Sunday, August 31, 2014

Statistical Modeling vs Machine Learning

I have often used the terms Statistical modeling techniques and Machine learning techniques interchangeably but was not sure about the similarities and differences. So I went through few resources and sharing my findings here.


Lets start with basic definition,

A statistical model is a formalization of relationships between variables in the form of mathematical equations.

Machine learning is a subfield of computer science and artificial intelligence which deals with building systems that can learn from data, instead of explicitly programmed instructions.


Lets explore what books and courses say in their first chapter/lecture about both fields.

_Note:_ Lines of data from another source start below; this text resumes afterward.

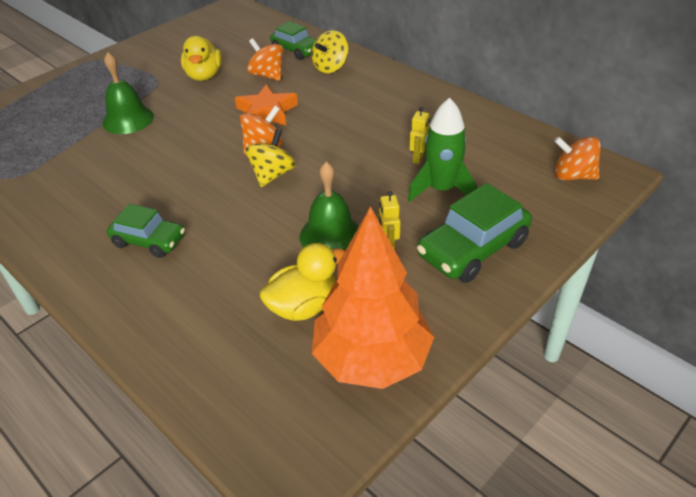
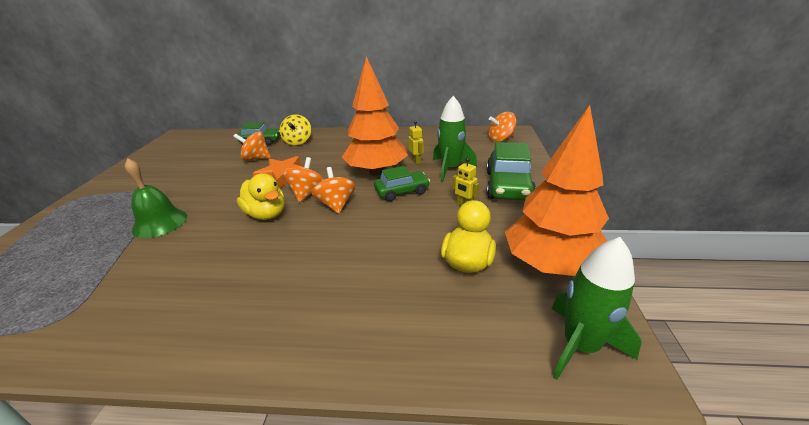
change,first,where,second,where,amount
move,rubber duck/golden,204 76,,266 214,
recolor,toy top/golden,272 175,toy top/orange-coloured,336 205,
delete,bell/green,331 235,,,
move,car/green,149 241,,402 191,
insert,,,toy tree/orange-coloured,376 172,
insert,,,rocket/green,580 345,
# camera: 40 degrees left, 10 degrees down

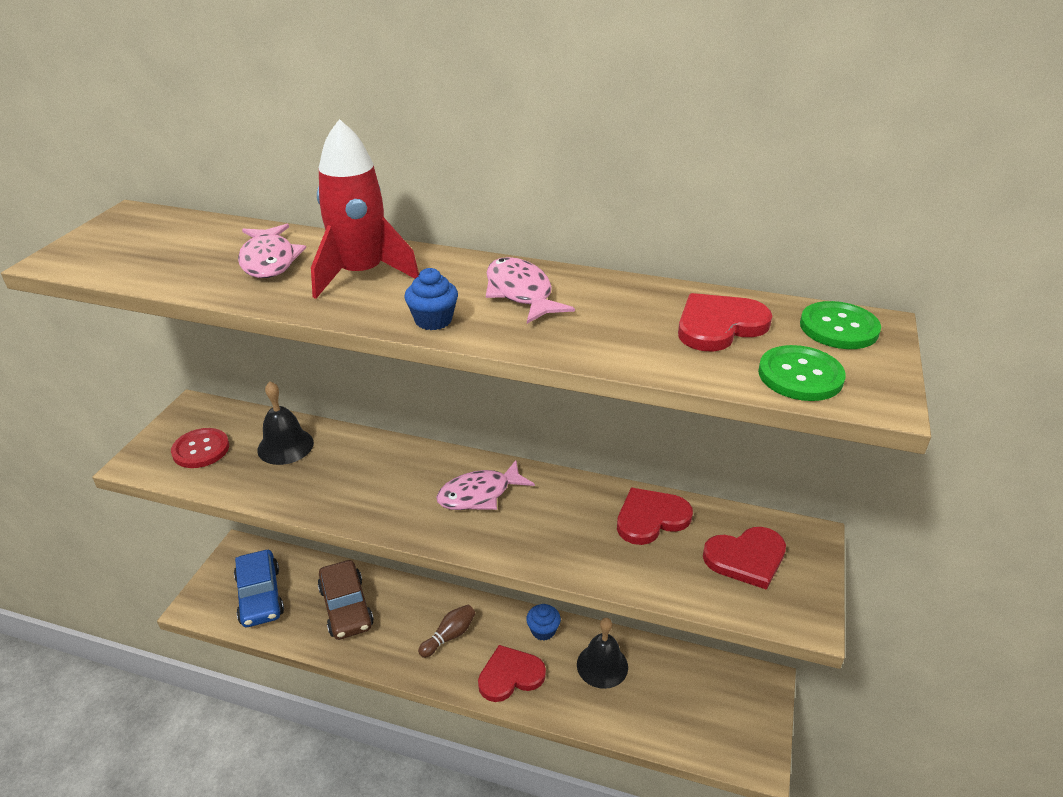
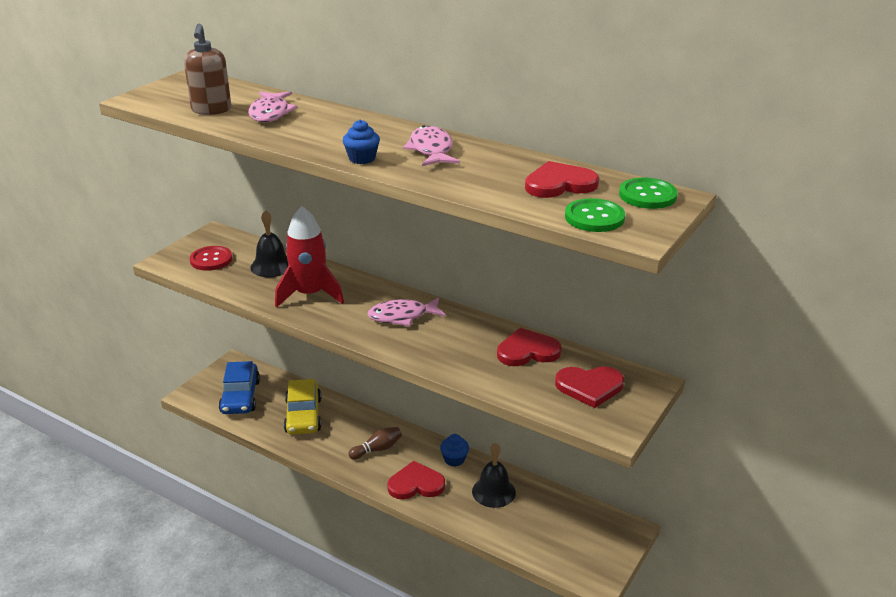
change,first,where,second,where,amount
move,rocket/crimson,361 274,,310 294,
recolor,car/brown,346 607,car/golden,303 416,
insert,,,soap dispenser/brown,211 110,
# camera: 15 degrees right, 5 degrees down

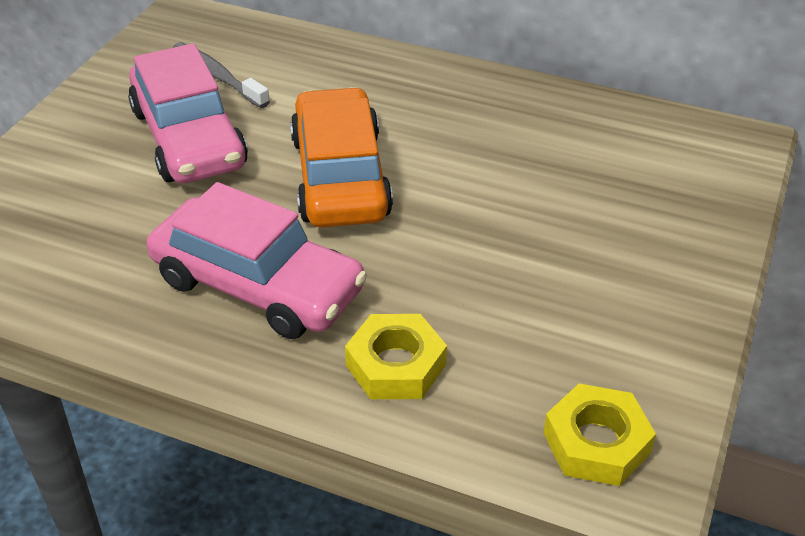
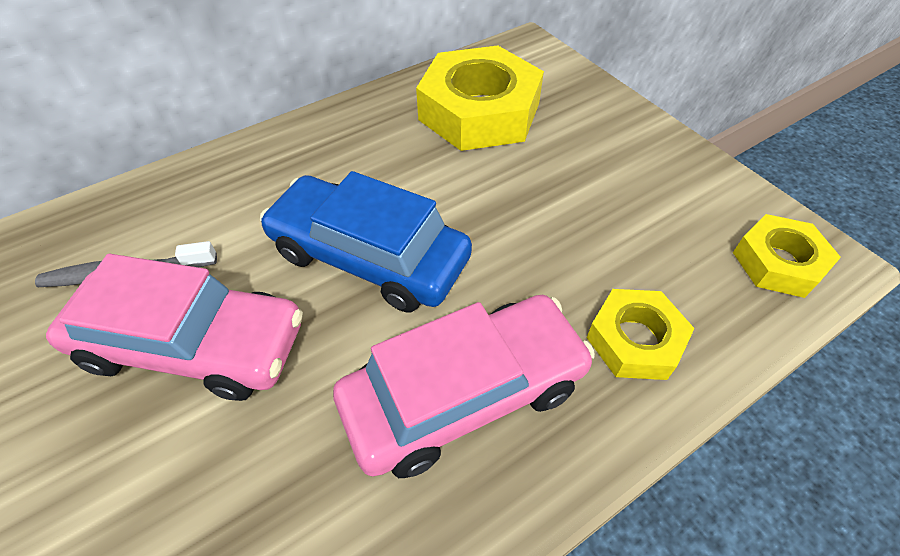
change,first,where,second,where,amount
recolor,car/orange-coloured,340 176,car/blue,369 256,
insert,,,hexagon nut/golden,479 111,
# camera: 55 degrees left, 10 degrees up

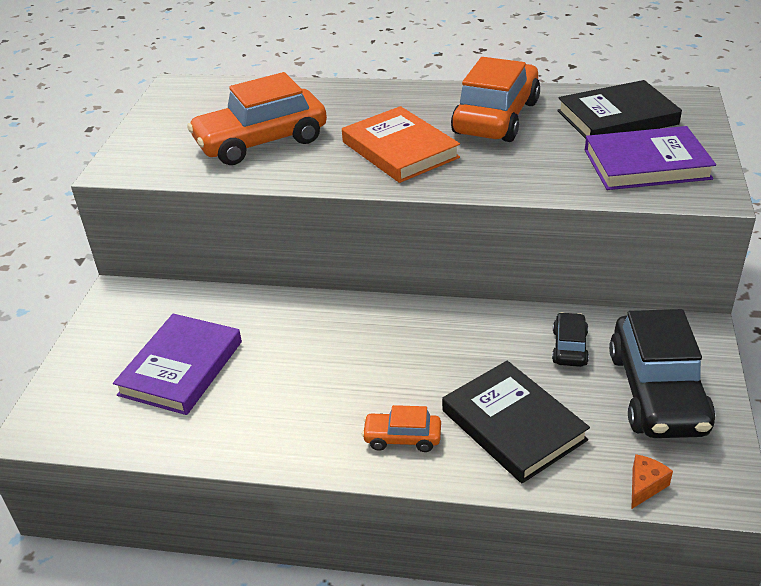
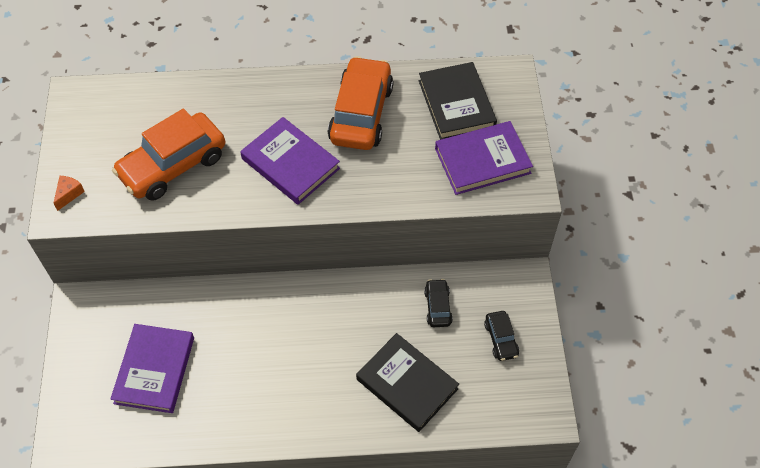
change,first,where,second,where,amount
rotate,hardcover/jet-black,617 117,,456 104,75 degrees counterclockwise
recolor,hardcover/orange-coloured,400 150,hardcover/royal purple,290 163,
resize,car/jet-black,657 392,,501 339,x0.48
delete,car/orange-coloured,402 438,,,
move,piece of cheese/orange-coloured,645 486,,69 194,
# camera: 15 degrees left, 20 degrees up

From book “An introduction to statistical learning” by Gareth James, Daniela Witten, Trevor Hastie, Robert Tibshirani



A relation between response variable and predictor(s) can be written as,

Y = f(X) + e

Where,
f() : function of X
X : An input vector with X1, X1…Xn.
Y : Output
e is random error

Statistical learning refers to approaches in estimating the f().

From notes of Caltech course “Learning from data” by Yaser S. Abu-Mostafa


Machine learning requires,

Input (X)
Output(Y)
Target function f : X -> Y
Data (x.1, y.1), (x.2, y.2), (x.3, y.3) … (x.n, y.n)
Hypothesis g : X -> Y


Notes from Andrew Ng’s Machine learning class at Stanford also talks about same basic concepts.



So we can say, both fields deal with data trying to find some function which takes (data as) input producing the desired output.


Lets see what other people think about both fields

Larry Wasserman a statistician and professor at CMU thinks there is no difference. "They are both concerned with the same question: how do we learn from data?” In his blog post he states how same concepts have different names in both fields,
  • Estimation~Learning
  • Classifier~Hypothesis
  • Data point~Example/Instance
  • Regression~Supervised Learning
  • Classification~Supervised Learning
  • Covariate~Feature
  • Response~Label

However he also talks about few points suggesting the difference, like 
  • Machine learning is comparatively new filed, evolved in computer age. However statistical data analysis practices existed long before computers were invented.
  • Statistics emphasizes on statistical inference (confidence intervals, hypothesis tests, optimal estimators) in low dimensional problems and Machine Learning emphasizes high dimensional prediction problems.


Robert Tibshiriani, a statistician and machine learning expert at Stanford says machine learning is glamorous version of statistics in his class notes.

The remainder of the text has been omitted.